First among the winners of the water wars is the Westlands Water District southeast of Fresno -- the nation's largest irrigation district.
Pancake flat, this 600,000 acres of arid alkali dirt is one of California's most desolate regions.
Yet Westlands is growing riotously: not in homes or shopping malls, but in melons, tomatoes, almonds, cotton and myriad other crops. Its fields produced about $1 billion in food and fiber last year.
Depending on who's doing the counting -- agricultural partnerships are difficult to untangle -- Westlands has between 200 and 2,500 farmers. Though few in number, they command tremendous influence in the local, state and federal spheres.
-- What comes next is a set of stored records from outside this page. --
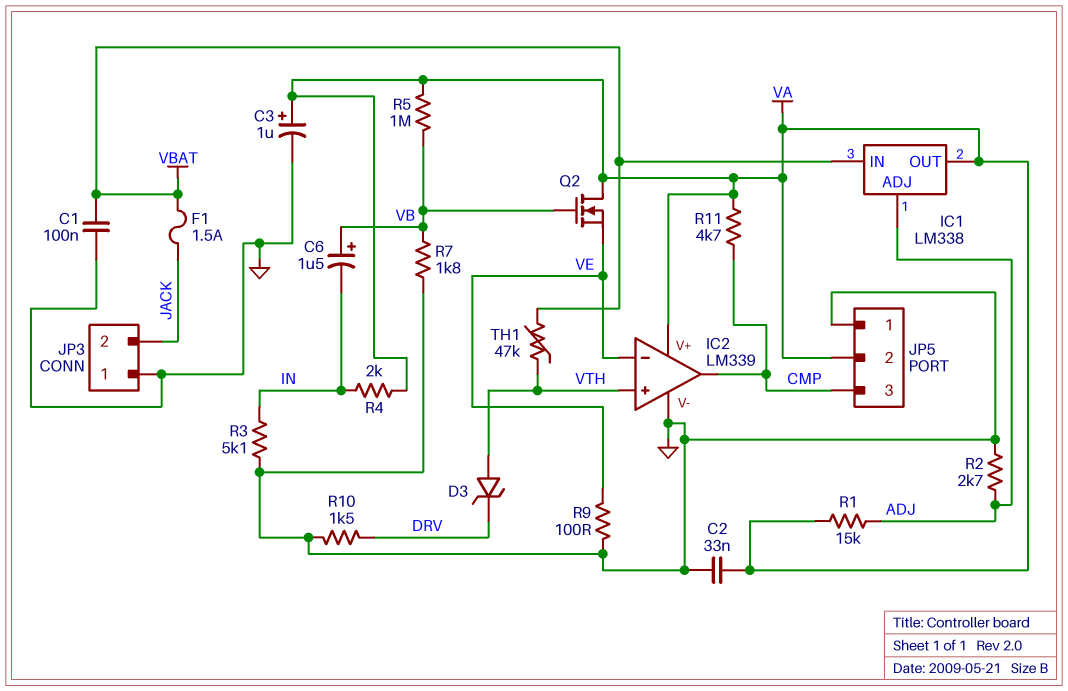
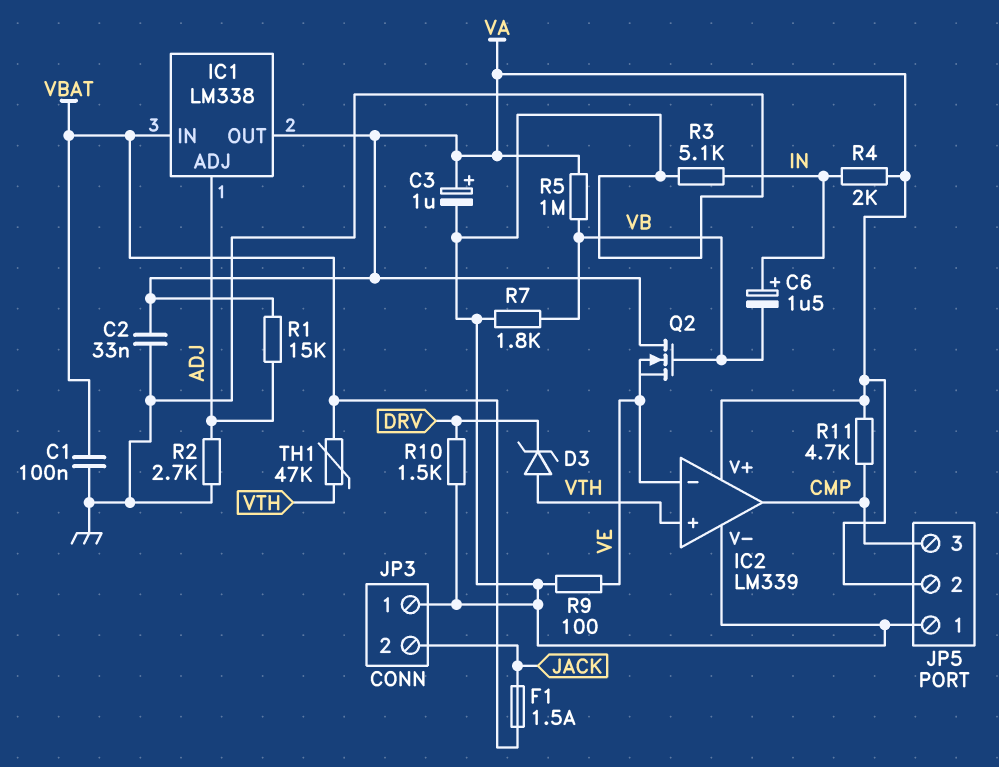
C6: 1.5uF (plus VB, minus IN) -> 1.5uF (plus IN, minus VB)

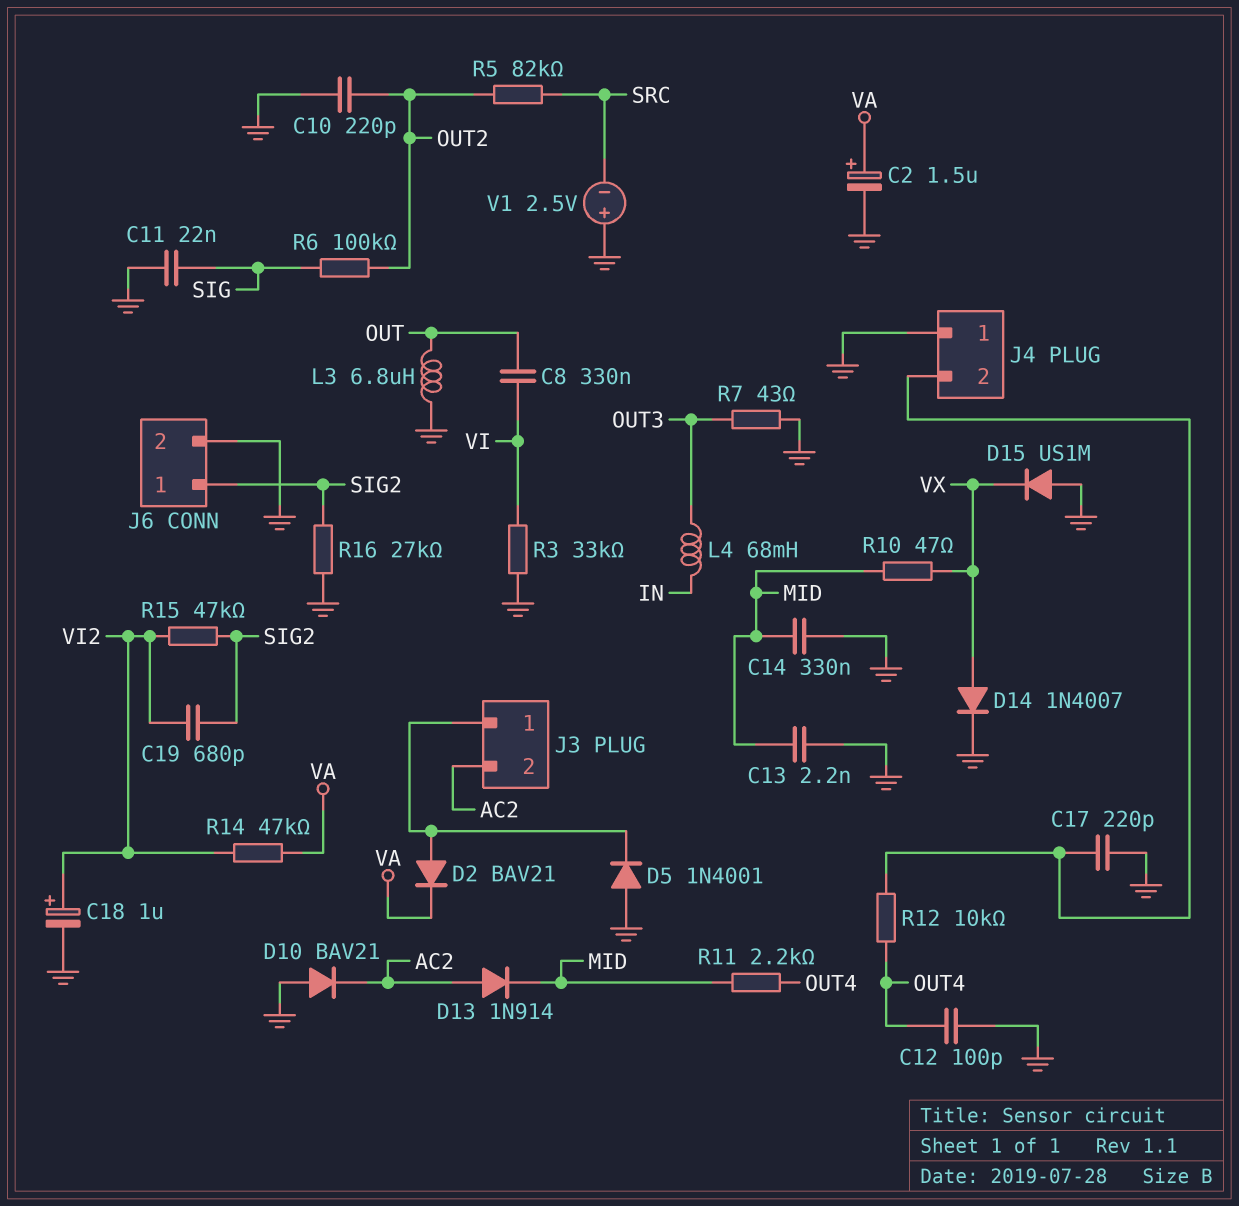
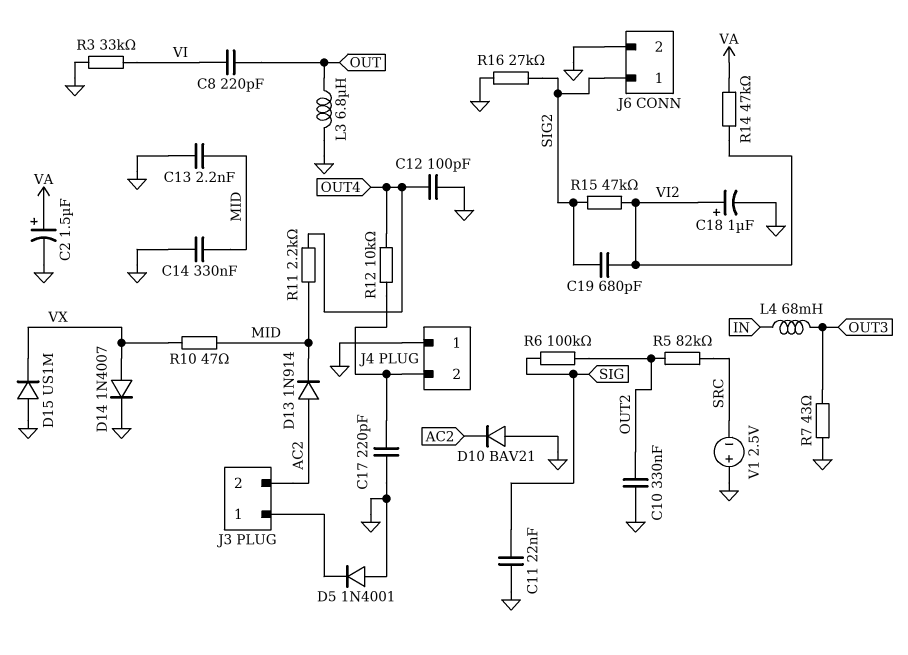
C8: 330nF (OUT, VI) -> 220pF (OUT, VI)
C10: 220pF (GND, OUT2) -> 330nF (GND, OUT2)
D2: diode BAV21 (A J3/1, K VA) -> none

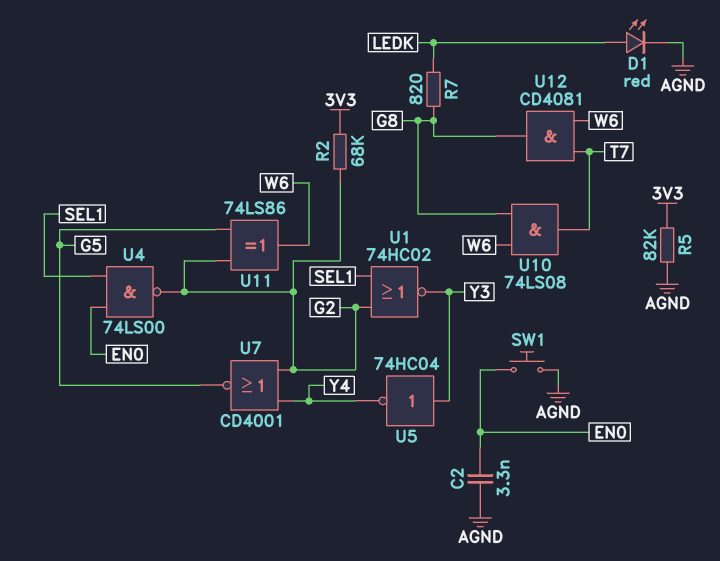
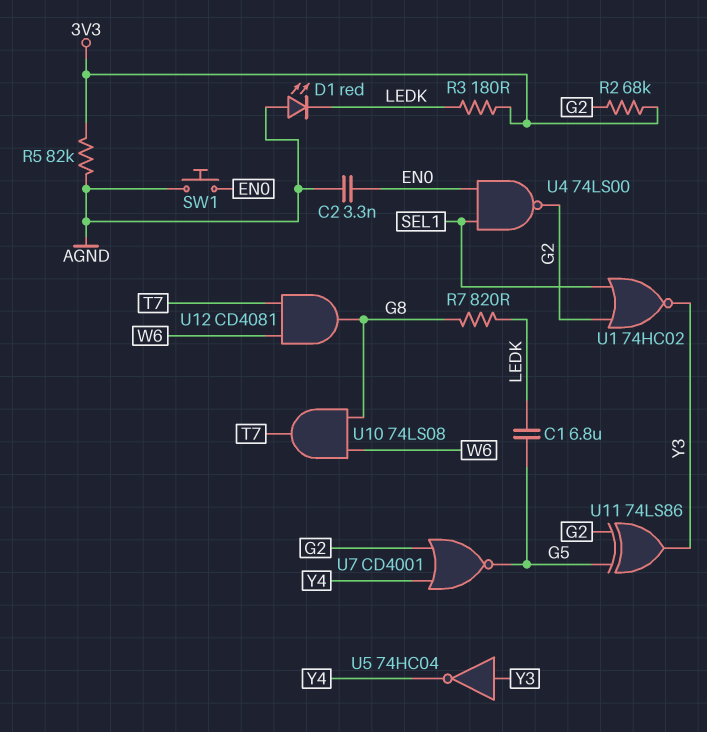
C1: none -> 6.8uF (G5, LEDK)
D1: LED red (A LEDK, K AGND) -> LED red (A AGND, K LEDK)
R3: none -> 180 (3V3, LEDK)
U11: XOR 74LS86 (in G2, in G5, out W6) -> XOR 74LS86 (in G2, in G5, out Y3)

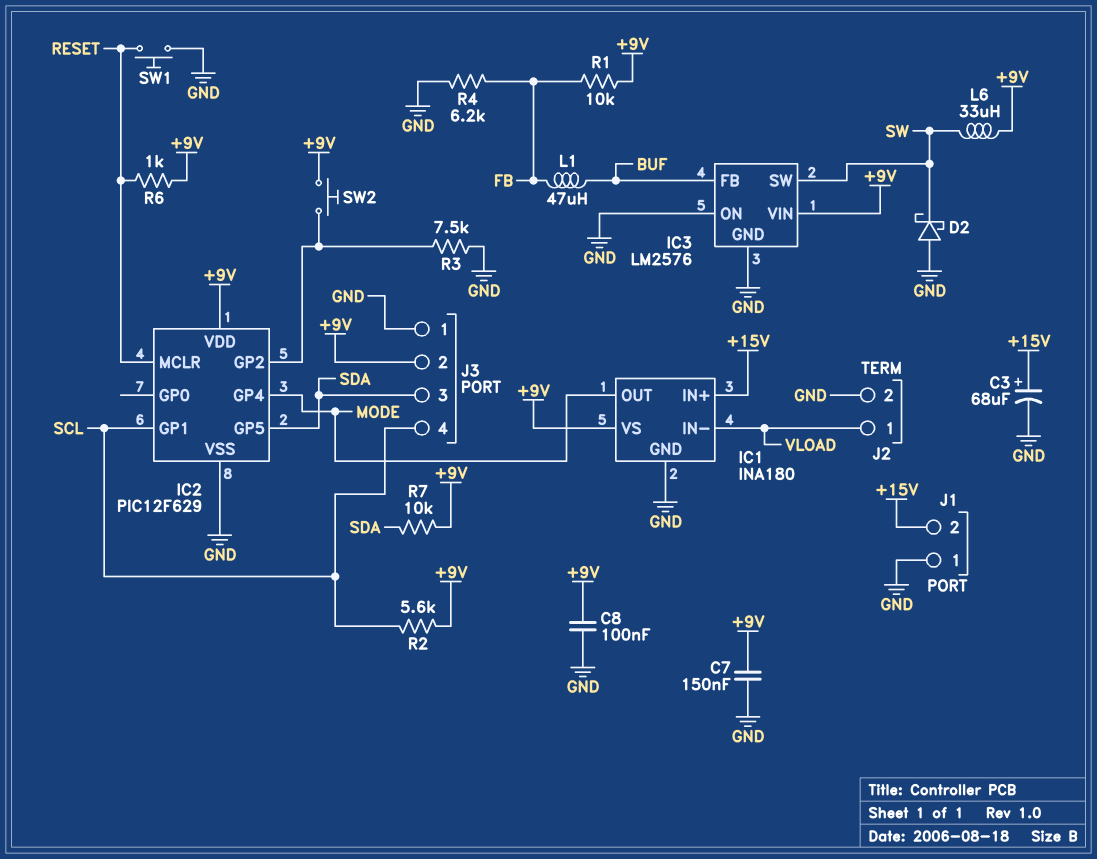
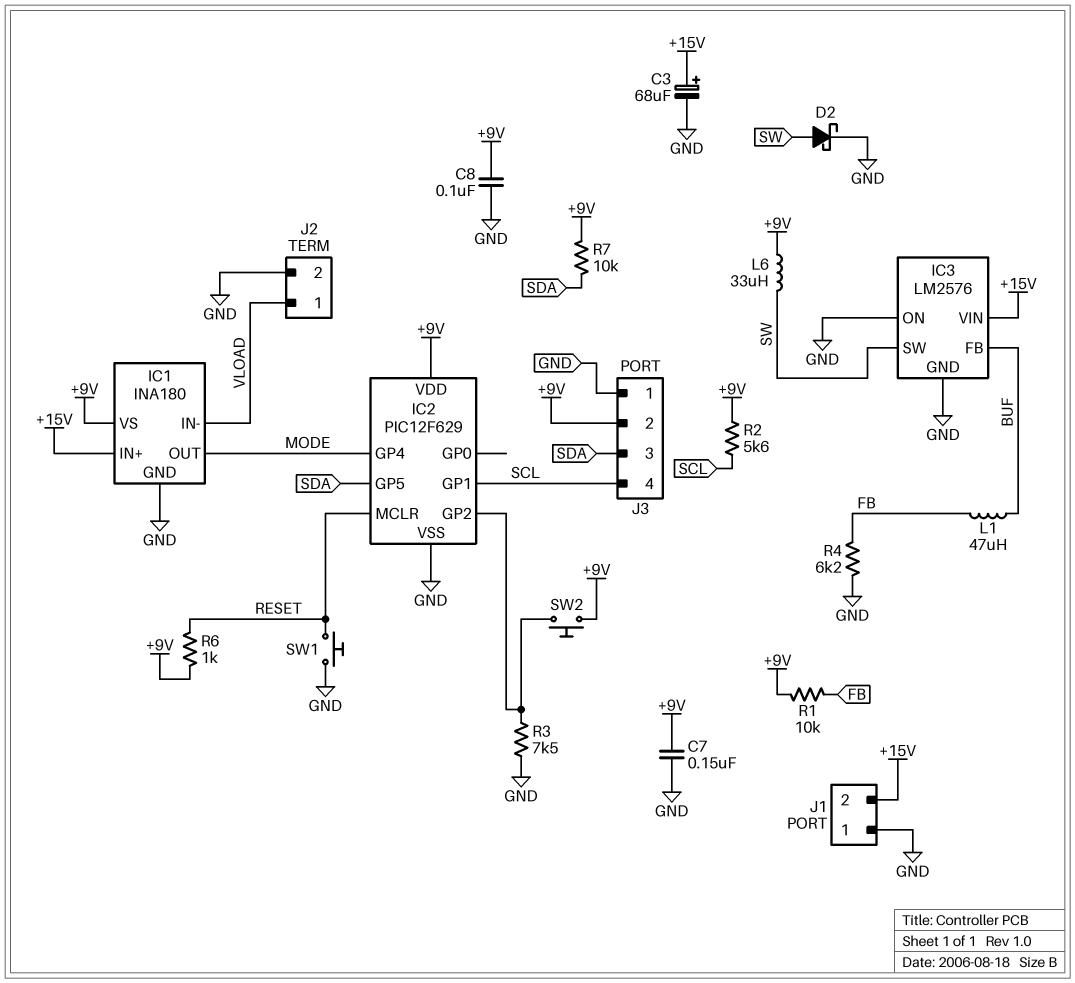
D2: schottky (A GND, K SW) -> schottky (A SW, K GND)
IC3 pin VIN: +9V -> +15V

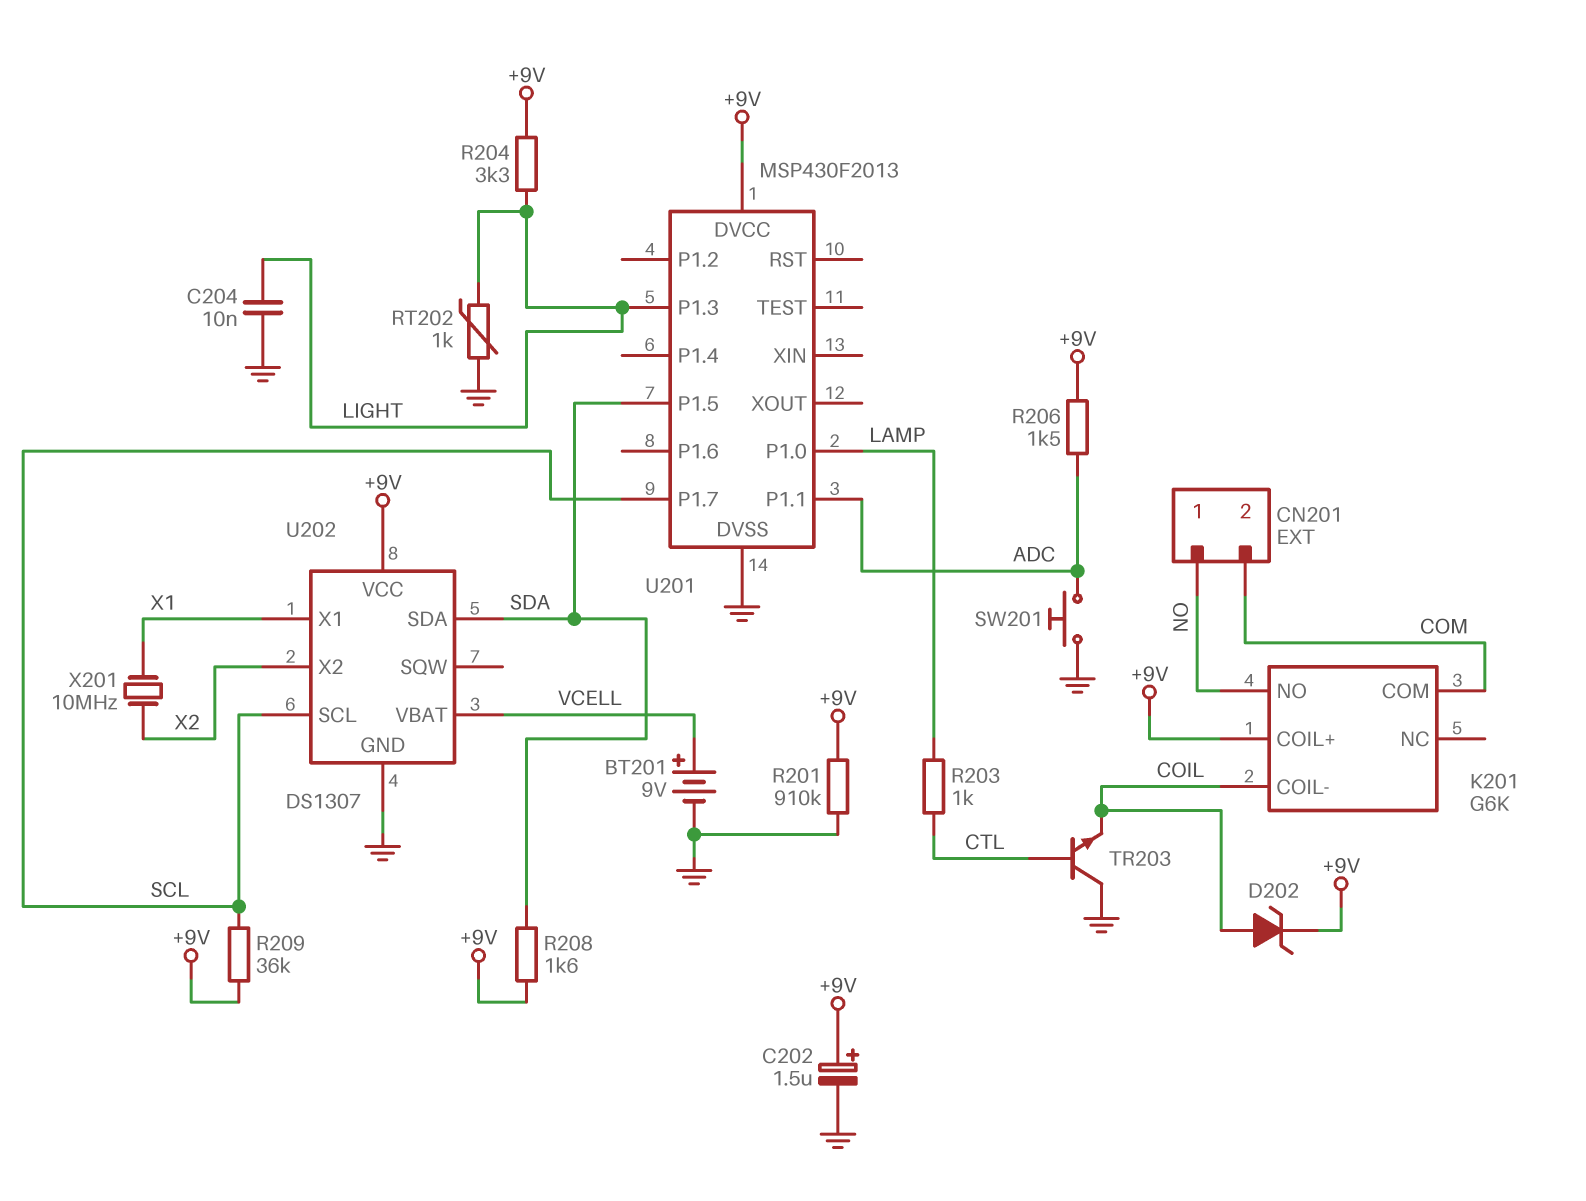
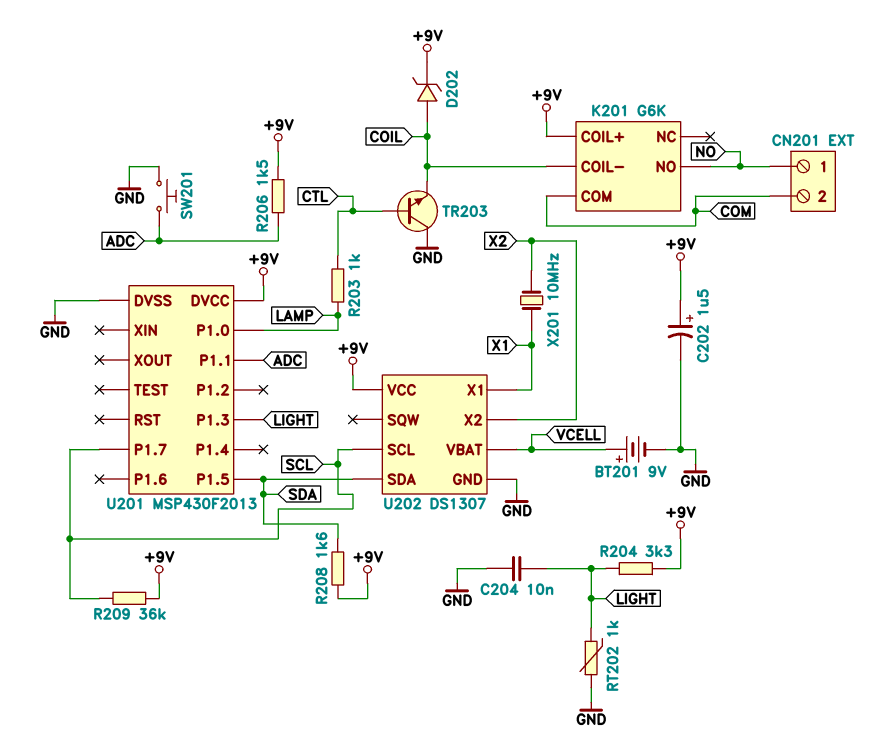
R201: 910k (+9V, GND) -> none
"Westlands is politically more powerful than the counties that incorporate it," said Barry Nelson, a senior attorney with the Natural Resources Defense Council, an environmental advocacy group that specializes in litigation.
Westlands gets its water from the federal Central Valley Project, which supplies water to a third of California's cropland and about 50 cities, including Sacramento, San Jose and several in the East Bay and on the Peninsula.
The district's annual allotment of about 1.15 million acre feet -- enough to supply about 2.3 million families -- dwarfs those of all other project participants. The next biggest, the Contra Costa Water District's, is only 185,000 acre feet.
An acre foot is the amount of water that covers an acre a foot deep.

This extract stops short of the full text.